近所を探しに行くのは友達に任せ、私は庭を見て歩く。
『スズキ、大丈夫だから出ておいで』
心の内でそっとスズキに呼びかけてみる。
アニマルコミュニケーター、なんて大層な能力は持っていないけど、子供の頃から勘が強く多少は不思議な体験をしてきた。
今はそれを頼りに『占い師』の真似事のような仕事をしている。
そのせいもあって、猫とは強く繋がっていると思っていた。
『気配』のようなものを感じ取れると思っていた。
しかし、庭からは何も感じなかった。

『私が「愛してる」って伝えると、スズキもヤマハも満足そうにノドを鳴らして「愛してる」って応えてくれる気がしていた
 自惚れてたかな、自分には特殊な能力があるって
 猫飼いなら、誰にでも出来ることなのに』
私は自己嫌悪に陥ってしまう。
『占い師』なんて言っても師事していた先生には遠く及ばないし、まだまだ勉強中の身でそれだけで食べていける訳じゃなく、バイトの方が収入が良いくらいだった。

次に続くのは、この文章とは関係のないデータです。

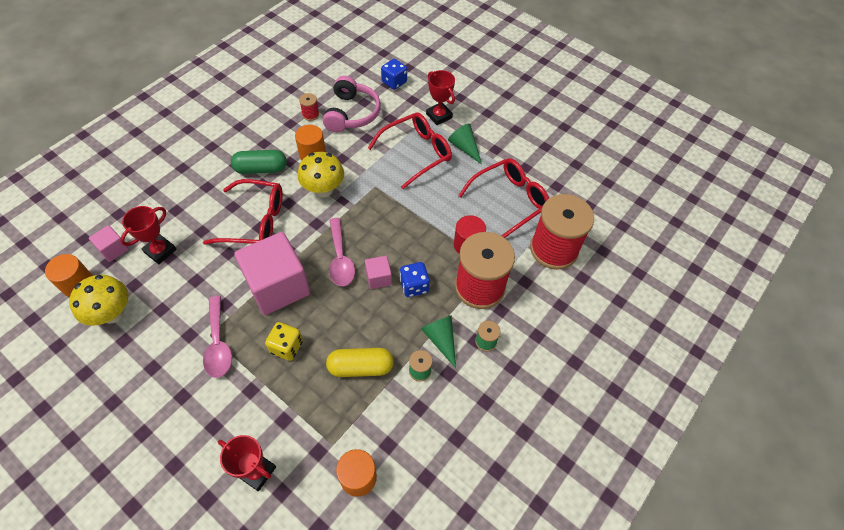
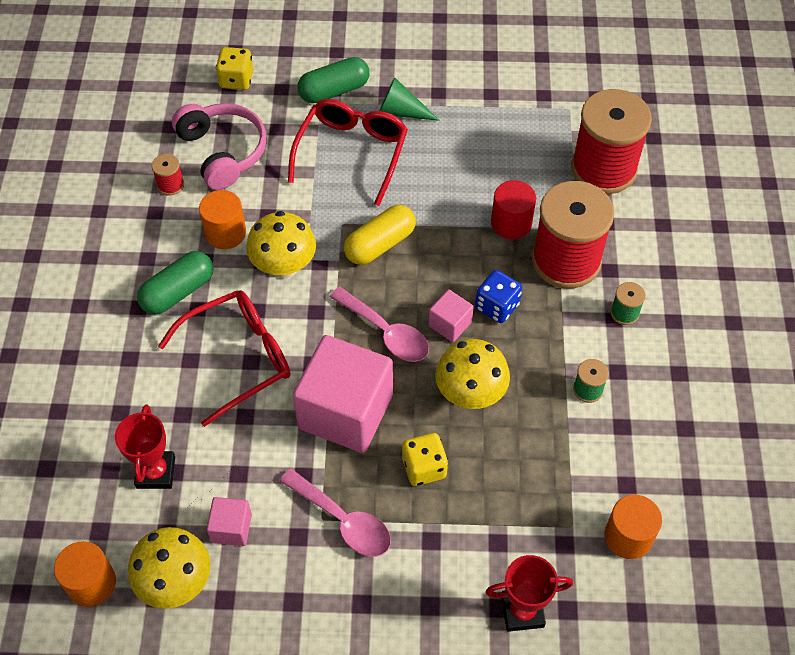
camera: 35 degrees left, 0 degrees up
(113, 249) = (91, 512): pink cube -> pink cube (231, 528)
(351, 324) = (470, 394): none -> yellow mushroom
(360, 367) = (524, 430): yellow capsule -> yellow capsule (380, 244)
(394, 82) = (236, 80): blue dice -> yellow dice
(439, 116) = (334, 91): red trophy -> green capsule
(441, 340) = (578, 343): green cone -> none
(509, 201) = (509, 144): red glasses -> none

そんな私が猫の気配を感じ取れると思っていたことが恥ずかしくなる。

しかし庭の外に探しに行く気にはなれず、暫く歩き回って猫のいた痕跡を探そうと試みた。
しかし何の収穫も得られないまま、やはり意気消沈して戻ってきた友達と合流し、家に帰って対策を練ることにするのであった。